In recognition of National Forest Products Week, the Environmental and Energy Study Institute (EESI) invites you to learn more about an innovative class of structural wood building materials, known as mass timber, which is poised to open up new markets for sustainable, domestic forestry products. Mass-timber products, such as cross-laminated timber (CLT) (dubbed "plywood on steroids"), consist of lumber panels layered and joined together, creating a strong, safe, and sustainable building material.
The unique properties of mass timber differentiate it from light-frame construction and include fire safety, resistance to seismic and explosive forces, thermal performance, and aesthetics. A light, renewable material, its use not only lowers carbon emissions from the building sector but also provides long-term carbon storage—turning buildings into carbon sinks. Policymakers are interested in mass timber for its role in rural economic development, forest health and preservation, resilient infrastructure, and climate change mitigation. This briefing will bring together experts to tell the emerging story of the U.S. mass timber industry and how to capitalize on its potential.

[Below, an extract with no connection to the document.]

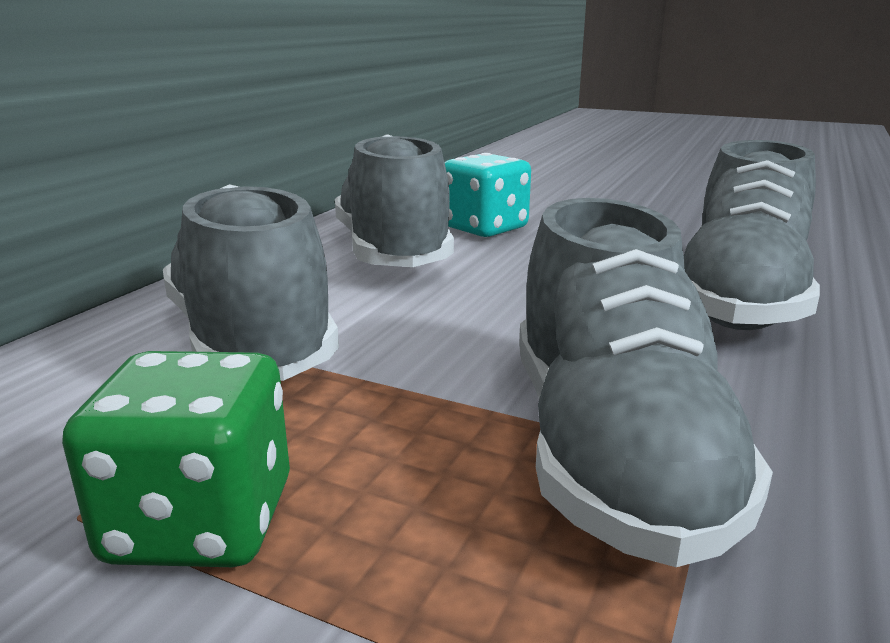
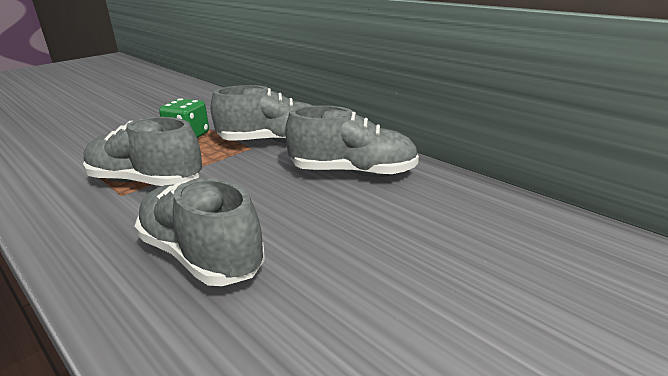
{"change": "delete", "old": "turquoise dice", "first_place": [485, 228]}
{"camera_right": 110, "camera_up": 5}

Already, the U.S. Department of Defense, universities, architects, and builders around the country are using mass-timber products for a variety of buildings. CLT and other prefabricated mass-timber products save construction time and can be either the predominant building material or combined with other building materials. Changes to U.S. building codes currently being considered could spur use of mass timber for taller buildings in compact urban areas. Mass timber could significantly change the fabric of our cities, offering unique environmental, performance and design attributes.
Europe and Canada currently make up the majority of the global cross-laminated timber market, but the domestic market is growing due to the availability of sustainable forestry stocks and interest from building industry professionals and clients. Dozens of mass-timber buildings are in the planning or building stages around the United States, and 12 CLT facilities or processing facilities are operational or in development in eight states (AL, IL, ME, MT, OR, TN, UT, WA).
The 2018 Senate Farm Bill contains provisions from the Timber Innovation Act, which would advance domestic research and development of the various applications of structural wood in the building sector.